There is no fixed count, because the number is set by the competition, not by a rule: a new page realistically needs enough quality links to match or slightly edge the weakest page already ranking for its target query, and on a low-competition term that figure can genuinely be zero. The honest answer is not a dodge but a relocation of where the answer lives, from a universal number to the specific SERP you are trying to enter. Treat any read of it as working judgment, not a guarantee.

The reasoning is that links are a relative signal in a contest, not an absolute toll you pay to enter. If you want a position, you have to be more convincing than the page currently holding it, and links are one of the inputs deciding that. So the question is never how many links exist in the abstract, it is how strong the link profiles are on the page you intend to displace. The threshold is whatever clears that specific bar.

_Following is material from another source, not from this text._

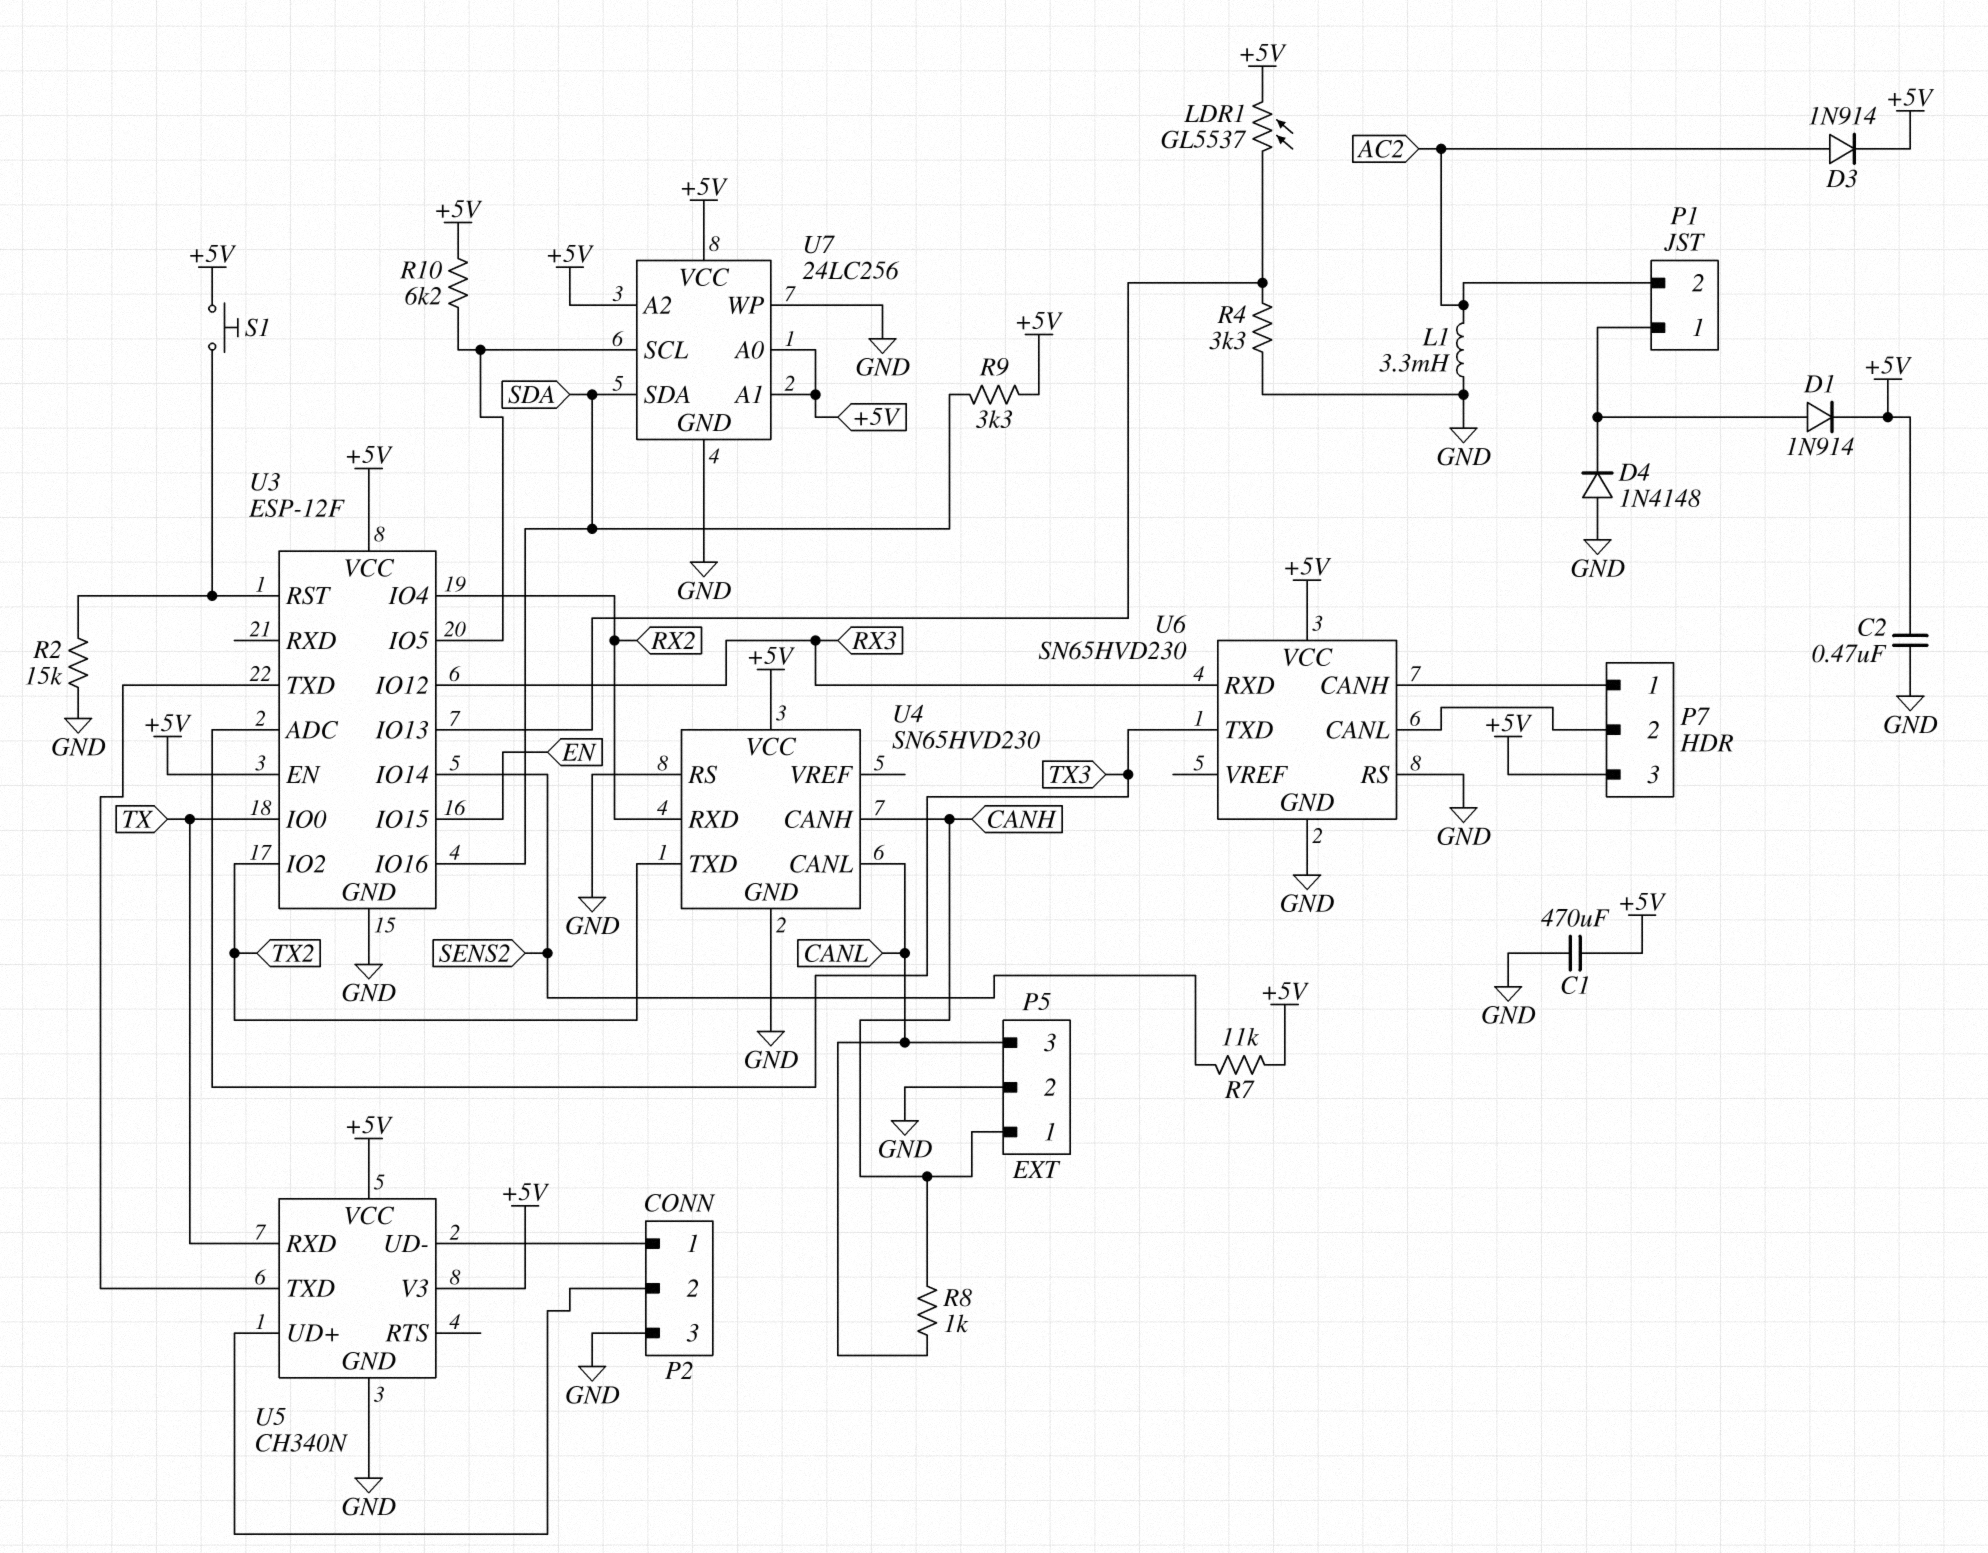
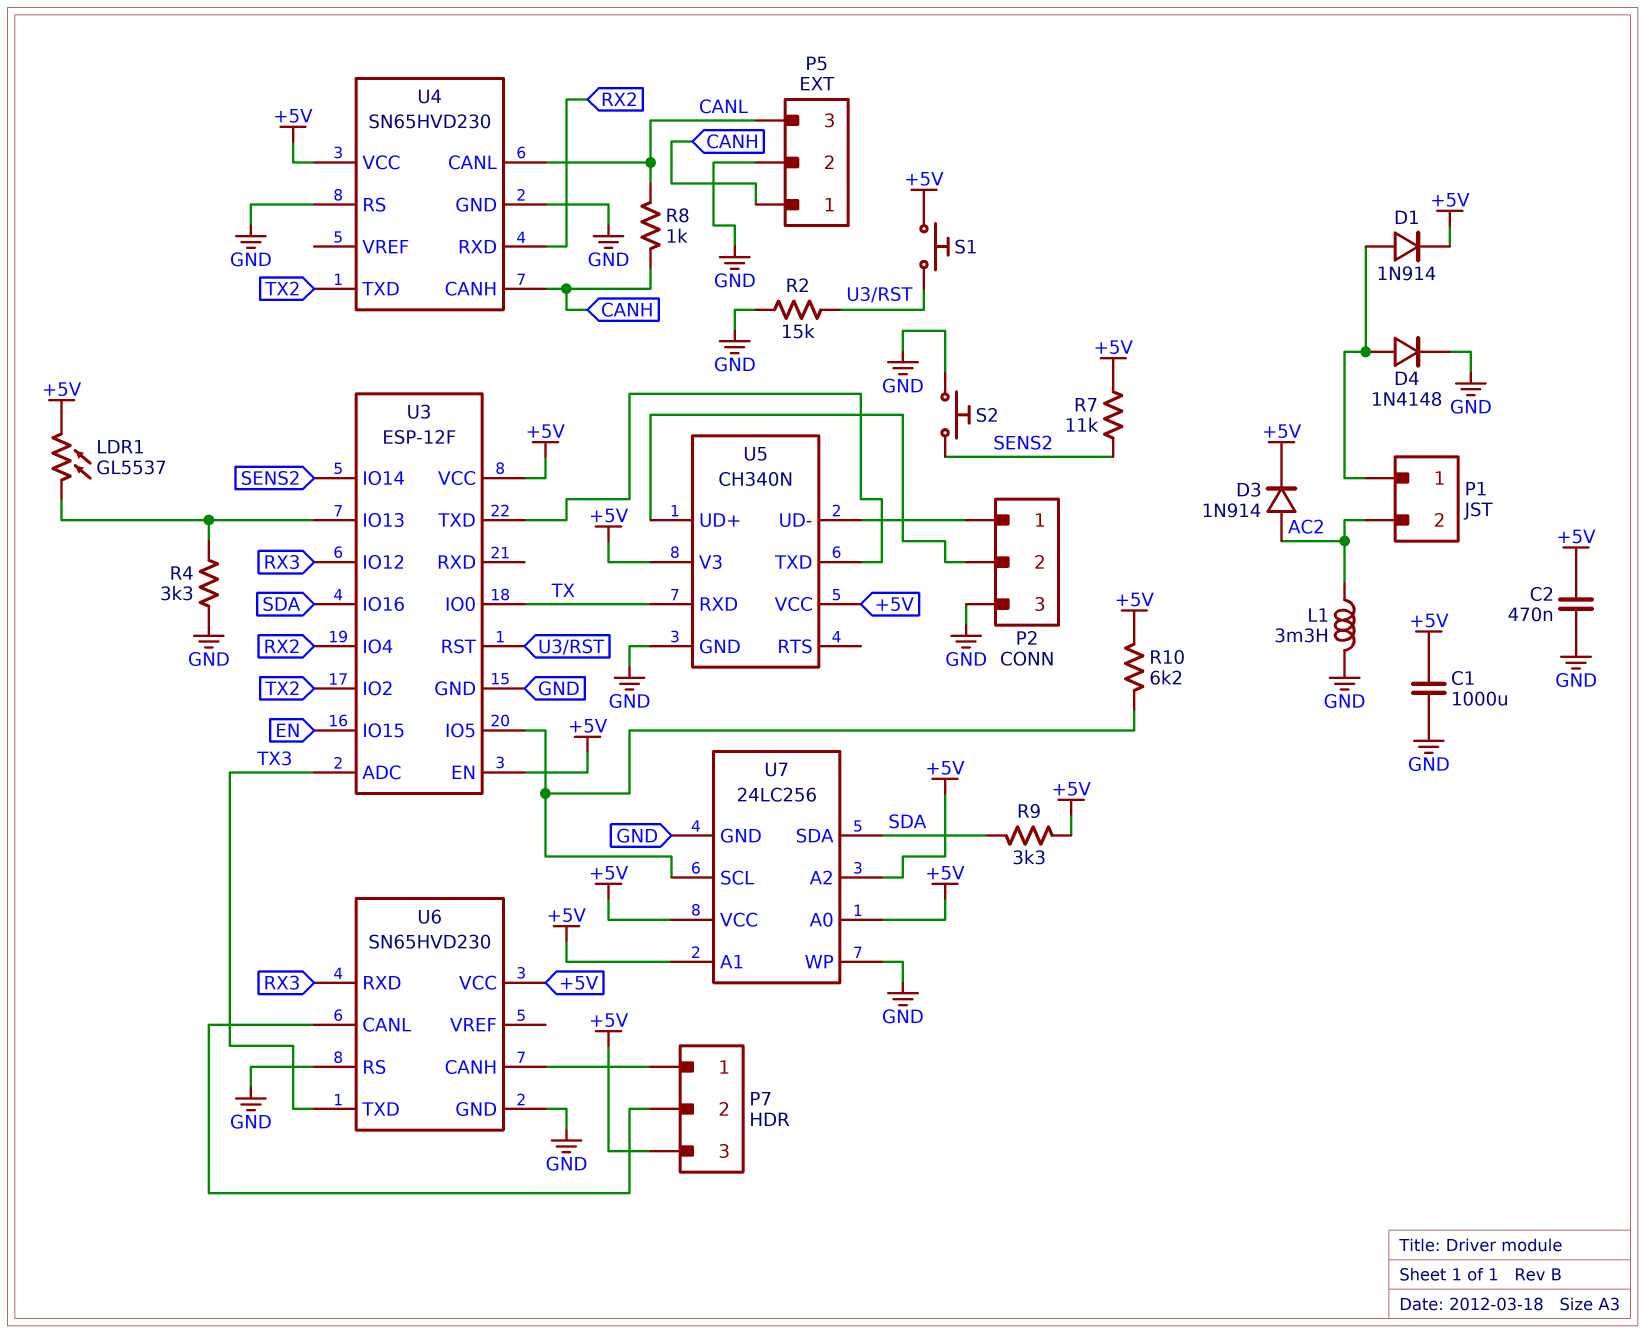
C1: 470uF (+5V, GND) -> 1000uF (+5V, GND)
D4: diode 1N4148 (A GND, K P1/1) -> diode 1N4148 (A P1/1, K GND)
S2: none -> button (GND, SENS2)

This is why the genuinely-zero case is real and not a loophole. For a long-tail or local query where the ranking pages have little or no link strength behind them, a well-made page that fits the intent can rank with no backlinks at all, because there is nothing to out-link. Conversely, for a head term defended by pages with strong, relevant profiles, a handful will not be enough and you may need many high-quality, topically relevant links to compete. Same question, wildly different honest answers, and the difference is entirely the SERP.

So a number stated as a universal rule, “every new page needs ten links,” is false in both directions: too many for the easy term and too few for the hard one. The defensible answer is “as many as the SERP demands, sometimes zero,” and the value is in knowing it depends on the contest rather than on a magic figure.

Before you build a single link, open the target SERP and study the link profiles of the pages ranking there, then set your goal to matching or edging the weakest of them rather than chasing a number you read somewhere.